Earlier this week, Japan’s ¥113.6 trillion ($1.4 trillion) Government Pension Investment Fund, the world’s largest pension fund, mandated third-party alternative investment firms to come up with ideas about helping the GPIF access the asset class.
Now one of those appointees is turning to the wider world for ideas of its own.
Brightrust PE Japan, a private equity firm with a buyout specialisation, is inviting submissions about “how best [a] large and conservative Japanese pension fund can develop a new investment programme targeting private equity, infrastructure and real estate”, according to website www.ijapicap.com.

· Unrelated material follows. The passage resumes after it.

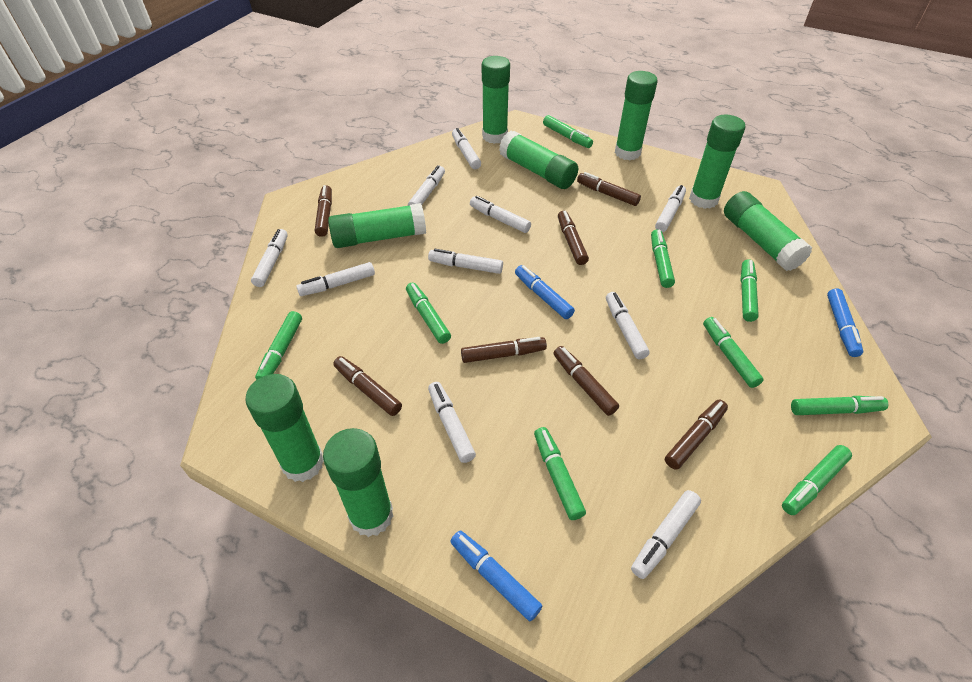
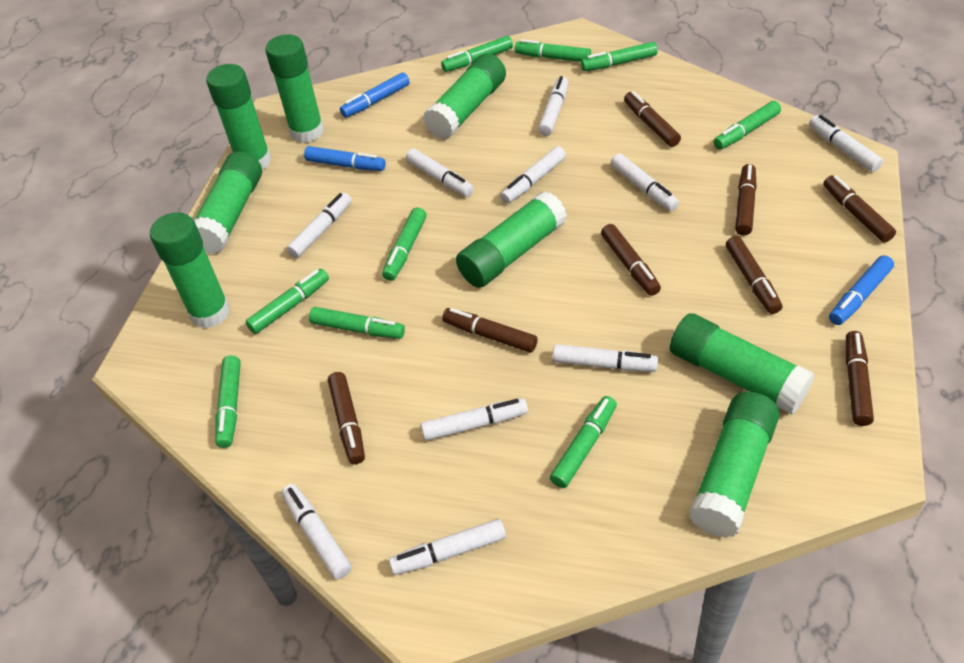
brown marker: 7 -> 8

The GPIF has for several years debated the necessity of diversifying into alternative investments. Like most Japanese institutions, it invests primarily into just four asset classes: domestic and international bonds, and domestic and international equities.
The vast majority of these allocations are passive. The GPIF runs on a skeletal staff because of the simplicity of its investment strategy, and its people do not have experience with private equity, hedge funds or absolute-return type strategies.
However, this week GPIF formally mandated several firms to help it come up with a suitable game plan for accessing private equity, real estate and/or infrastructure (not hedge funds). These include local law firm Atsumi & Sakai, T&D Asset Management (owned by a local insurer), Swiss PE firm Capital Dynamics and Brightrust.
The research and conclusions are meant to be handed in by the end of March, coinciding with the end of the Japanese fiscal year, and made public.
Brightrust is now “welcoming the well-informed thoughts of other professionals”, as www.ijapicap.com puts it.
This begs the question of why the GPIF itself didn’t think to ask for these – or why more PE specialists aren’t already working with the GPIF on this issue. Brightrust hasn’t indicated if it is paying for outside advice or how this will be packaged when ultimately presented to the GPIF.